While integration is “the right thing to do”, the way ICBs have been set up is a “total bureaucratic mess”, Wolf warns. “If one of our big findings is that managers need more control and autonomy, then having endless layers of accountability and organisations you have to report to doesn’t seem likely to make the situation better.”
But Zaranko sounds of note of caution. While the NHS is “incredibly centralised”, the experience of the pandemic, particularly the vaccine rollout and clinical trials, “showed some of the benefits of having a centralised system”, he says. By contrast, in Germany, “the system was seen as too disjointed” and there “was a lot of discontent about regional inequality” in the availability of vaccines and the management of the pandemic.
But Covid did “force more experimentation” and “encouraged people take on more responsibility”, Zaranko adds, “and the sky didn’t fall in”. New roles like nurse practitioners and physician assistants, and more flexible deployment of specialist staff like anaesthetists, have been “positive developments”, he says, as have the growth of advice and guidance services and the setting up of ‘hot and cold’ sites to “churn through” specific treatments. The pandemic also spurred improvements in waiting list management and the use of operating theatres.

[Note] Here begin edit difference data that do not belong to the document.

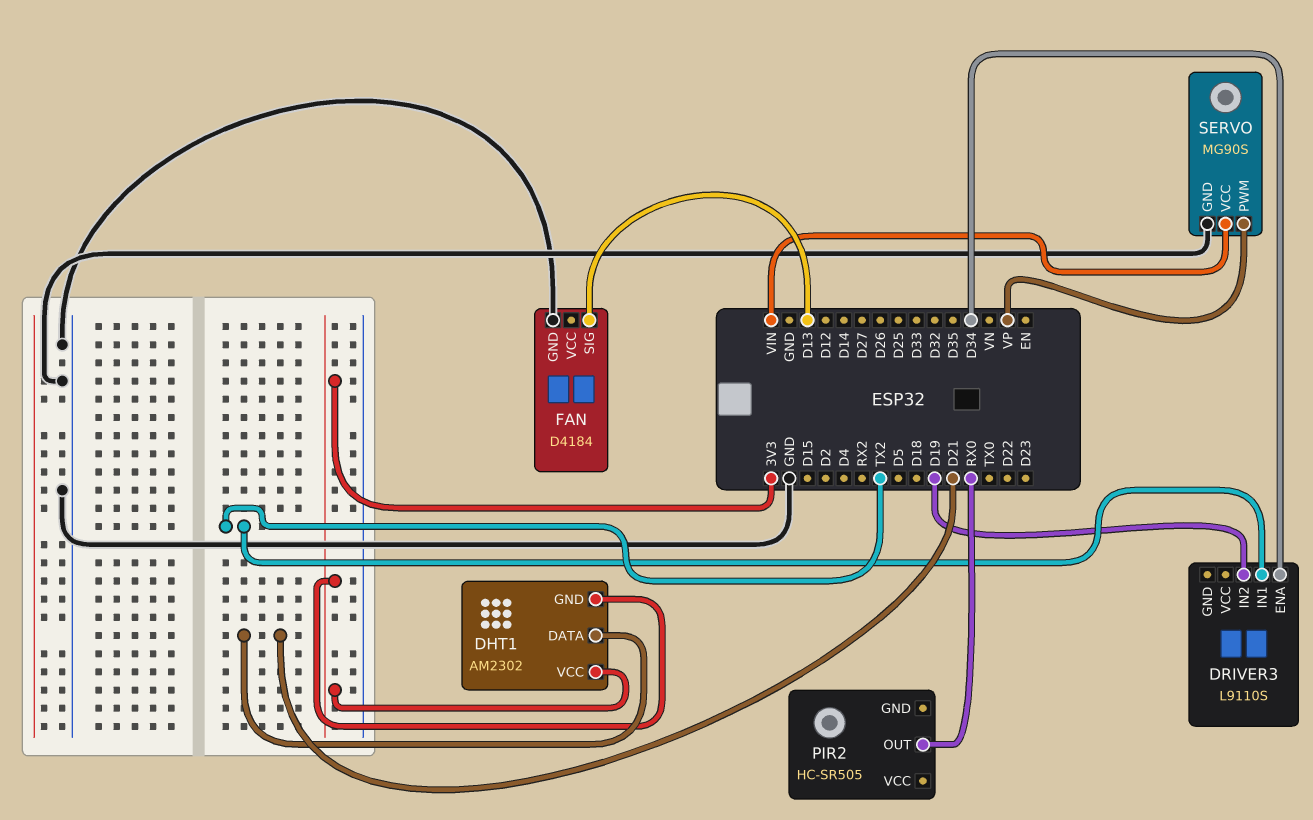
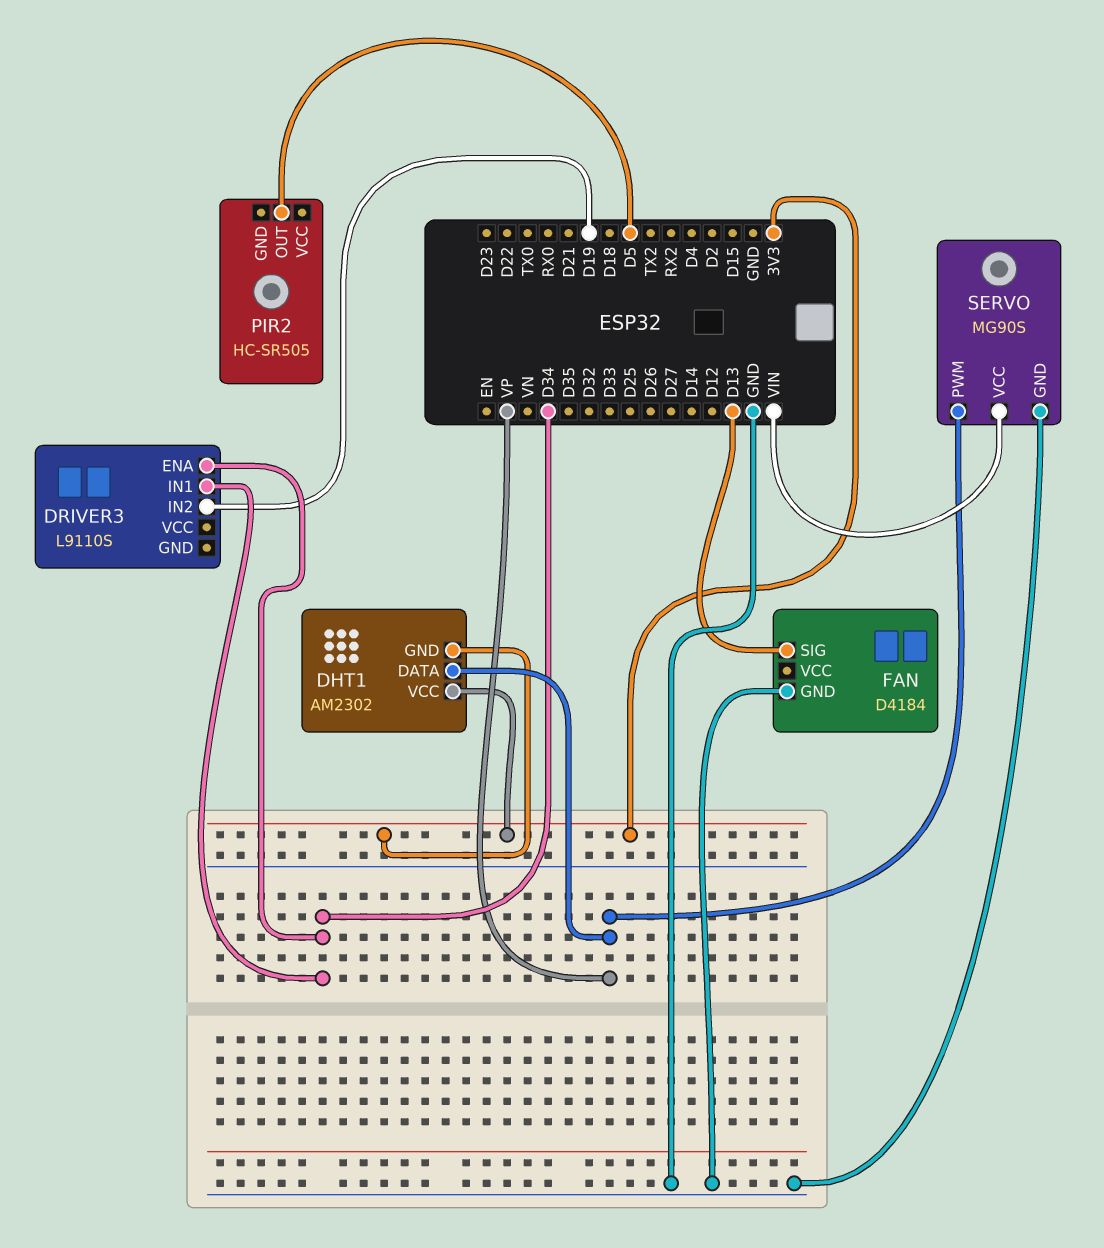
DHT1 pin DATA: D21 -> VP
DRIVER3 pin IN1: TX2 -> D34
PIR2 pin OUT: RX0 -> D5

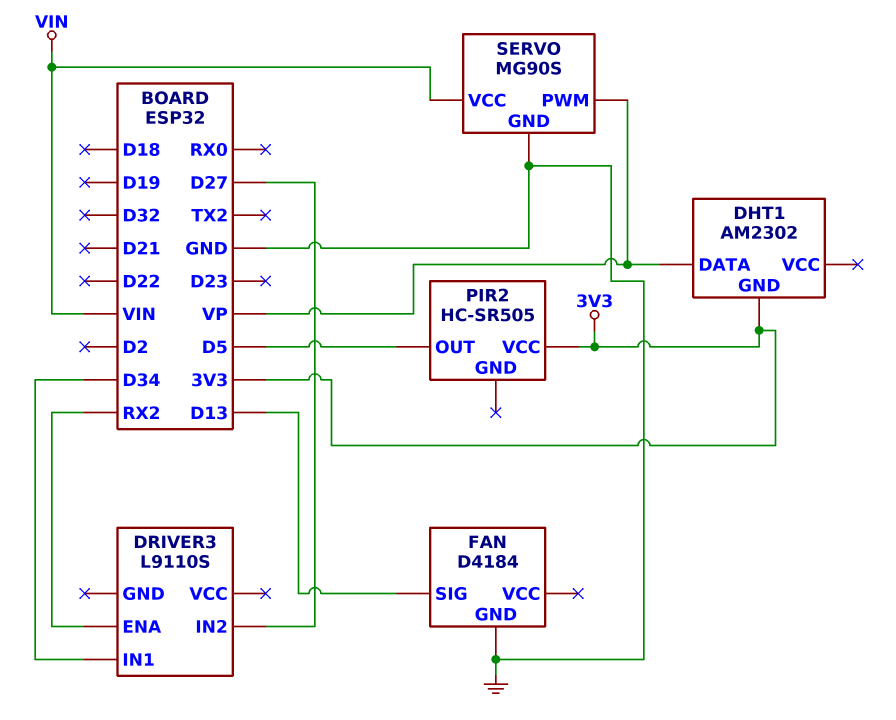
DHT1 pin VCC: 3V3 -> none
DRIVER3 pin ENA: D34 -> RX2
DRIVER3 pin IN2: D19 -> D27
PIR2 pin VCC: none -> 3V3

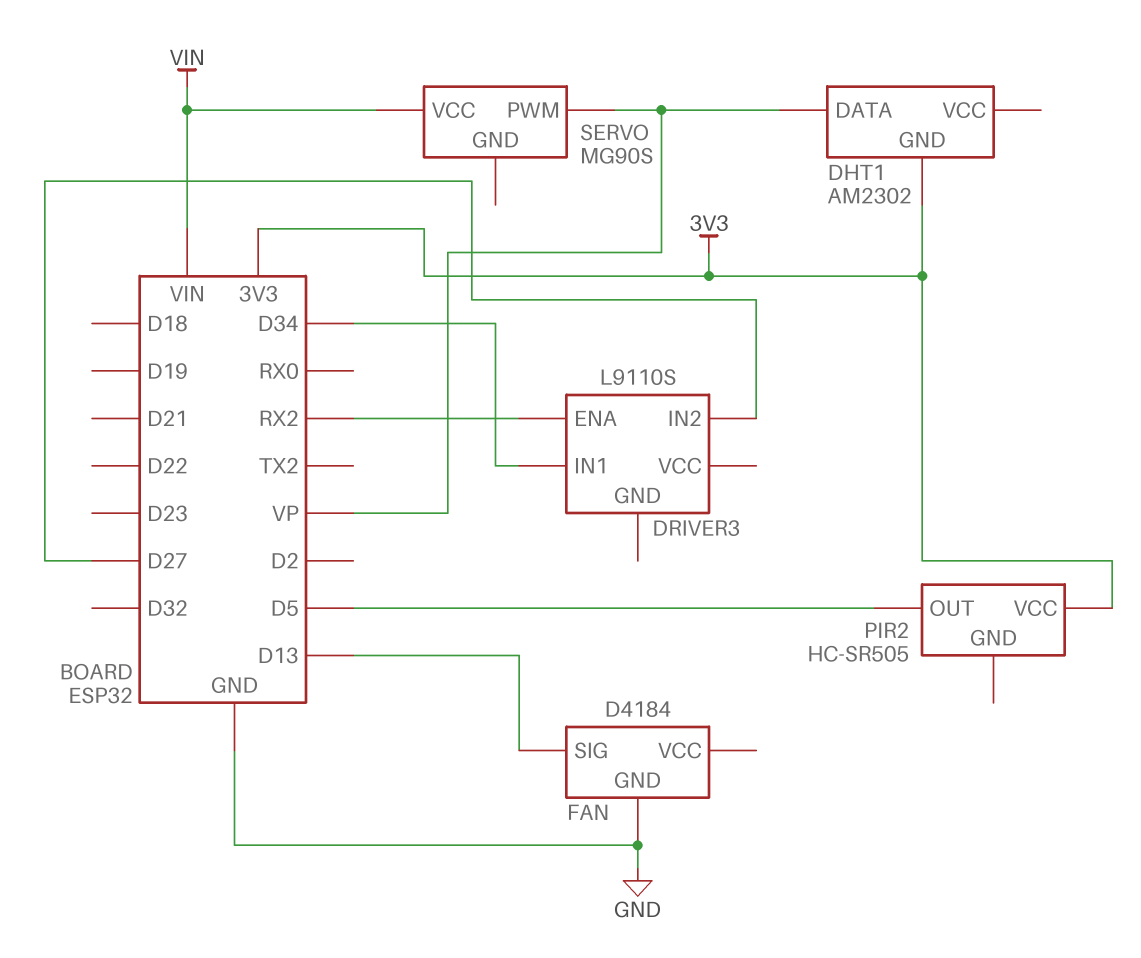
SERVO pin GND: GND -> none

But Wolf fears these benefits could be lost as central controls are reimposed. She recalls one conversation with a senior NHS manager who wanted to add capacity to their service. “They told me that the speed was so much faster and the cost so much lower during the pandemic. But then it all went back to normal and now it feels very frustrating again.”
There’s no magic bullet to solving the productivity puzzle. It will take investment and years of of hard work, much of it by managers. Meanwhile, other pressures won’t go away: “If you can’t get an ambulance, nothing else matters,” says Wolf. “That has to be solved first.” But she offers hope that the challenge is surmountable: “We know the NHS can work well because it did a decade ago. Getting back there will not be easy but is achievable if policy-makers focus on the right things.”
What is productivity in the NHS?
Economists define productivity as the output from a given set of inputs. NHS inputs – spending, capital investment and staffing – are relatively straightforward to measure. But ‘output’ is tricky. Is the output of the NHS measured in operations and treatments or the health of the population? And where does service quality come in?
The IFS’s Ben Zaranko advises caution when talking about the productivity concept in the NHS – or any public service. “If patients are sicker or presenting with more complex conditions, it might take twice as long to treat them. That would show up as a less productive health service but it doesn’t reflect what’s really happening on the ground,” he says.
“It’s a genuinely difficult problem,” adds Public First’s Rachel Wolf. “What we mean by ‘patients treated’ is ‘patients treated well’. But that’s inordinately difficult to measure, so we tend to measure activity and then try to inject quality on top.”
There’s no single, agreed measure, but the Office of National Statistics (ONS) produces annual estimates of NHS productivity based on outputs such as operations, outpatient appointments, GP consultations and prescriptions, and adjusts for quality using indicators like survival rates, waiting times and patient satisfaction. The latest data, for 2020-21, shows a huge fall of 25.6% due to the pandemic – but NHS productivity fell in the two previous years as well.
And NHS productivity is important. A 1% drop in productivity requires a £1.5 billion increase in funding to keep the same level of care. And the size of NHS – around 10% of the economy – means it’s a significant factor in UK productivity overall, which remains poor by international standards.